Some people have a negative productivity. The cost of having them in society is higher than the benefit.
There are those who are initiate force against others, or damage or steal their property. The majority of people feel that they are better off in a society in which those people are removed or punished, so they are locked up.
More specifically, we incarcerate convicts for five reasons:
Prisons are not designed to be comfortable, loving places. People are there to receive punishment. They are the garbage dump of the community, and it is useful to regard their contents as such.
The only problem with locking people up is that (usually) this involves letting them out again. All prisoners must either be executed, die in prison, or eventually released. It is in the community's interest for released prisoners not to re-offend.
Sometimes age takes care of this. It is in our evolutionary make up for people to mellow with age and if they commit crimes as young people, and are then released when they are old, the chances re-offending are much lower.
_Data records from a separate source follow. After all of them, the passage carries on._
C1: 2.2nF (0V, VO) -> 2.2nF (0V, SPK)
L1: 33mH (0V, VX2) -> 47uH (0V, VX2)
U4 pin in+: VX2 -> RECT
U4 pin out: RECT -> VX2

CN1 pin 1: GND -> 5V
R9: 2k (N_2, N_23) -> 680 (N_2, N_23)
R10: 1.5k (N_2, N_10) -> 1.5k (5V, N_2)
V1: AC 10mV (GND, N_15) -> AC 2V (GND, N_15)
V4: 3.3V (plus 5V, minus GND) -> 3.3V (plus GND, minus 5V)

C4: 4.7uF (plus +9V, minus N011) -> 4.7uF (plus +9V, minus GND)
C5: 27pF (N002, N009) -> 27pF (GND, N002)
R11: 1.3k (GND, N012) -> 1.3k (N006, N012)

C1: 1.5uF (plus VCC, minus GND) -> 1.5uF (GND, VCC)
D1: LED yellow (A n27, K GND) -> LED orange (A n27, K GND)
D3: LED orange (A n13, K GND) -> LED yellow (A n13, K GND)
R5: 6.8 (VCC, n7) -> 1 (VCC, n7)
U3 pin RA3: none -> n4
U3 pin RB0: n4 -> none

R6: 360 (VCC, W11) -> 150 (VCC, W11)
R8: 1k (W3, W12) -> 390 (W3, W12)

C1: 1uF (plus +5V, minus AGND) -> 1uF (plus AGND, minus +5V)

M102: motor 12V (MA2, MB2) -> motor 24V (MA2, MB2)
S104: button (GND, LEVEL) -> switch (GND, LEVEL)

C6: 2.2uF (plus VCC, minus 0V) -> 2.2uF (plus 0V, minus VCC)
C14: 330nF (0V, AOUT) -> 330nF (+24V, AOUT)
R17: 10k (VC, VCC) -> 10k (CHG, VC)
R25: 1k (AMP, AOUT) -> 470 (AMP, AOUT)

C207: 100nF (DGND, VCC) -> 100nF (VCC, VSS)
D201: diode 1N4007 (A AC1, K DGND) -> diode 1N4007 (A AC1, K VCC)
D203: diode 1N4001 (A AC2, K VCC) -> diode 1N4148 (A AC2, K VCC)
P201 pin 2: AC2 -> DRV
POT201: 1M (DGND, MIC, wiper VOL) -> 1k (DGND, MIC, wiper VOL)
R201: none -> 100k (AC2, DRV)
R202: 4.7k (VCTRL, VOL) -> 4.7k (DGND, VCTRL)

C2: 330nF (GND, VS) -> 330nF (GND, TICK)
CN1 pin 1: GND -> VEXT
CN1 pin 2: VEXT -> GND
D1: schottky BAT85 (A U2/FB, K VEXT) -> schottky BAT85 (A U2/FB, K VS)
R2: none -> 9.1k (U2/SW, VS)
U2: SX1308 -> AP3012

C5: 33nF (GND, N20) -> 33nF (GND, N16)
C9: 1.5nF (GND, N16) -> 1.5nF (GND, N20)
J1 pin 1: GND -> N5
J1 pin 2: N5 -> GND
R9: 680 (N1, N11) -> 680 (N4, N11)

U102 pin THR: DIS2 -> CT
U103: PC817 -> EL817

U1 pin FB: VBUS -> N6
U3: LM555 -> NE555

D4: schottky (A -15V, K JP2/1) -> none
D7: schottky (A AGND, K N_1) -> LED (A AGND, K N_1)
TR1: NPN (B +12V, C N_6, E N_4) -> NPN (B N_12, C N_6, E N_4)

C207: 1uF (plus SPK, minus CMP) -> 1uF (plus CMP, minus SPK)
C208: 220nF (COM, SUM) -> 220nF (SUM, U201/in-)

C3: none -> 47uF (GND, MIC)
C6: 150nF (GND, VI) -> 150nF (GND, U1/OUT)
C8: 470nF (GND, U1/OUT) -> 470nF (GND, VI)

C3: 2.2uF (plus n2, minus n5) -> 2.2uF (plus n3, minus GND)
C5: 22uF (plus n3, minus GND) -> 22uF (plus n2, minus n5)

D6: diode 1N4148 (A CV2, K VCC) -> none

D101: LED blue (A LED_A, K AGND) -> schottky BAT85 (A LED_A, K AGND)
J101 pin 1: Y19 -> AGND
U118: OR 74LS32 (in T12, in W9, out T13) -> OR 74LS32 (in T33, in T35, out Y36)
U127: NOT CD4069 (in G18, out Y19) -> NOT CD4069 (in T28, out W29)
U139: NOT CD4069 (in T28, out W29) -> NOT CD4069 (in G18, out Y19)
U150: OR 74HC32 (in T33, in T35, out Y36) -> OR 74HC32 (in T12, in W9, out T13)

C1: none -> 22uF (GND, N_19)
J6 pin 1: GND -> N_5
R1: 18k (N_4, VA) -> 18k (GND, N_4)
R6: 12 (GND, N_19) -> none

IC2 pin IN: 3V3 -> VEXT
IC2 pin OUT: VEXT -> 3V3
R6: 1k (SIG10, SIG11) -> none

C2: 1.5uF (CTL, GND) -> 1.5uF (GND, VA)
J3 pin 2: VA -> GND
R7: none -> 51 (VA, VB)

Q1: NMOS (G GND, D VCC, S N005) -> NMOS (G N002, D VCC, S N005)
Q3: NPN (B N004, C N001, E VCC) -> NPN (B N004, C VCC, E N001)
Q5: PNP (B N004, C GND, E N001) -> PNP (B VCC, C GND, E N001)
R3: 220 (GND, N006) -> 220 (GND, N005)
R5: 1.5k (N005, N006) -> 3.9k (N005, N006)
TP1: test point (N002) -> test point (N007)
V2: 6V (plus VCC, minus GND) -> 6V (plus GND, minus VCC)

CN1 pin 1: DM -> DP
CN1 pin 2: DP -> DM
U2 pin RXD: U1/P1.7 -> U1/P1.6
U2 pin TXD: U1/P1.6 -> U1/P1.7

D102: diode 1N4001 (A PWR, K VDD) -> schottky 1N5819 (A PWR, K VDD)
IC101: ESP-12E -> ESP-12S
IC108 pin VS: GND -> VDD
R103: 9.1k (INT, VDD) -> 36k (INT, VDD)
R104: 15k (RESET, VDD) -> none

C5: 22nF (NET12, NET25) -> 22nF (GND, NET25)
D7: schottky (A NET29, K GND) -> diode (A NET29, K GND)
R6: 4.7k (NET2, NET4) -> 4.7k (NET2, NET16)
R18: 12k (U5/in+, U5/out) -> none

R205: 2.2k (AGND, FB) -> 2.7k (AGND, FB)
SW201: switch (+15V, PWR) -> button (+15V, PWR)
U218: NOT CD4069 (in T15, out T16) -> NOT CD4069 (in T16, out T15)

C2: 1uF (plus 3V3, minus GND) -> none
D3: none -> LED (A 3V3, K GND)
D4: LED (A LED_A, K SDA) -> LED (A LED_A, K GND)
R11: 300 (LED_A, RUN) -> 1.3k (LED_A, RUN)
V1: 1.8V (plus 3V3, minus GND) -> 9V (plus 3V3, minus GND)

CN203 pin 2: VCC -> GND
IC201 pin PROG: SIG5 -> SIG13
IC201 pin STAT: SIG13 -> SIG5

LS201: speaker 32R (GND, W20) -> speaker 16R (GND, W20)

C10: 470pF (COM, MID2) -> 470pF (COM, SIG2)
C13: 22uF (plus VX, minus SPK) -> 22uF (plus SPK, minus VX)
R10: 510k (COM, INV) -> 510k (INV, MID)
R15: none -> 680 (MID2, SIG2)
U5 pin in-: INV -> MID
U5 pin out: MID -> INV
But this takes a long time to take effect, and the community does normally not have the stomach for locking offenders of less serious crimes up for this long.
Many leftists would have us believe that every person has a key which will turn them into a loving, caring and productive member of society - that all we need do is to pour enough money into touchie-feelie prison programs and the prisoners will be rehabilitated into model members of society. This is naive.
However equally naive is the notion that violent prisons will not make the inmates worse. Putting prisoners in a situation where they are raped or assaulted by those around them, where their life is in danger, and where they are controlled by the most violent criminals around them (either fellow inmates or prison staff) will make them worse.
Locking up a young angry man with attitude, and putting him in an environment where force, beatings, intimidation, rape and bashings is the dominant paradigm, and in which the only way to survive is join the gangs which perpetrate these things is not conducive to rehabilitation. In fact these people are likely to be far worse on their release from prisons than on their entry.
Social workers have recognized this problem but have, as usual, proposed self interested solutions. Setting up an environment where prisoners are guaranteed of safety, can easily choose to remove themselves from threatening situations, and in which their own (albeit) small territory is respected, doesn't seem to feature highly in the social worker's manifesto.
Turning prisons into comfortable holiday camps is counter-productive, but making prisoners safe from those around them is not. Spending less money on social workers, and more more on security and safety would prevent much crime and suffering.
But social worker's solution, it seems, is to populate the prisons with more social workers who can 'liaise' with the prisoners and who can 'understand' at them.
And so the cycle continues.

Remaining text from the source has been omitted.